第51章 腹いせに変なとこ触ってやる
「停電!?あー、だから何回ピンポンしても、誰も出てくんなかったんだな」
環は、三月お手製のクリームシチューをふーふーしながら言った。
「だからって、あんなにドンドン玄関叩くなよ!あれには本気でビビったんだからな…」
「はは。ビビってたのは、主にミツとナギだけどな」
「うっせーよ!」
三月は、揶揄う大和に向かって叫んだ。
「中が真っ暗である時点で、停電を疑って下さいよ…。窓の外から、中の様子を伺っていたでしょう」
「あぁー。なんか、皆んなでロウソク囲んで遊んでんのかなって」
一織が見たという、窓の外をうろつく人影。あれも、紛う事なき環であった。
「窓割ったのは、本当にキミじゃないんだね?」
「さすがに、そこまでしねーって!俺、自分の部屋の窓の鍵、大体閉め忘れってっから、そっから入った」
「…無警戒にもほどがあるでしょ、それ」
どうやら、窓ガラスが割れたのは本当に不慮の事故らしかった。大和が見つけたという、折れた木の枝。強風のせいで、それが窓ガラスに向かって飛ばされ、運悪く ぶつかったのだろう。
まだ気になる事はある。上階の異変だ。
水溜りは、びしょ濡れになった環が作ったものだろう。では、ナギが血と間違ったジャムは?
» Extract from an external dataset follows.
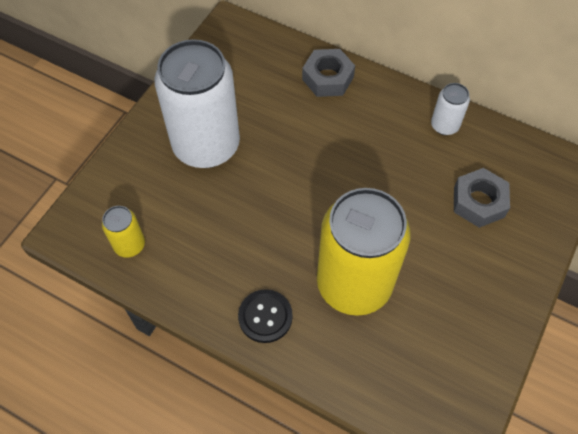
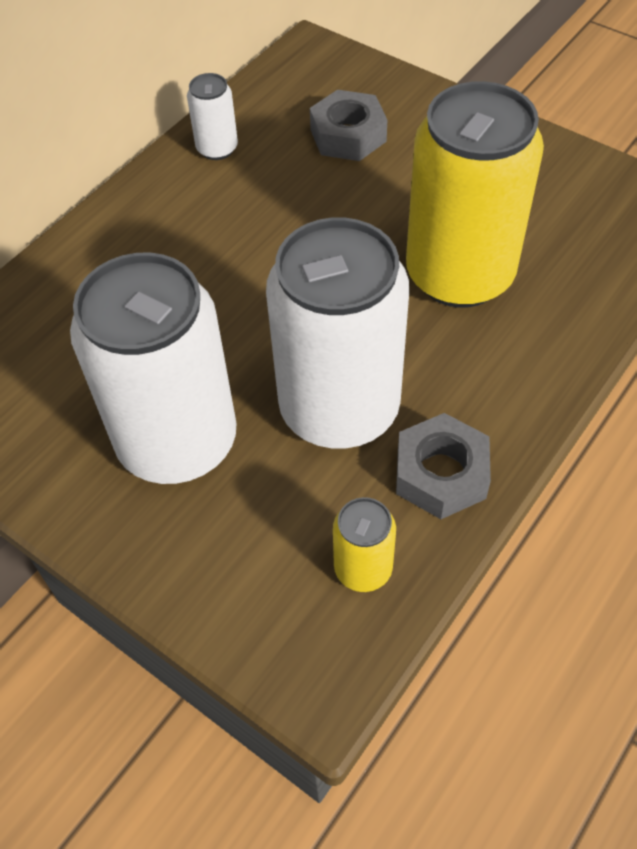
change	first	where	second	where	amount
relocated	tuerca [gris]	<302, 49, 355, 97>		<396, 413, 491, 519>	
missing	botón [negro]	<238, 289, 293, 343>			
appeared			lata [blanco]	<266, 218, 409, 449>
「タマキ。アナタ、ジャムを持ち歩いているのですか?」
私も気になっていた事を、ナギが言った。しかし環は首を傾げている。
答えられないでいる彼の代わりに、大和が口を開く。そして、ある物を指差していた。
「ジャムの答えは…アレだな」
「??
タマキの私服ですか…? OH!ポケットの辺りが、激しく汚れています!」
「あぁーー!俺が後で食べようと思ってたパン!うぅ、ぺったんこになってんじゃん…!
あ。もしかして、さっき上で こけた時に潰れたのかも」
三月が、服にへばり付いたジャムパンを悲しげな瞳で見つめている。これは私の勝手な予想だが…彼はきっと、洗濯が大変だなぁと 打ちひしがれているのではないだろうか。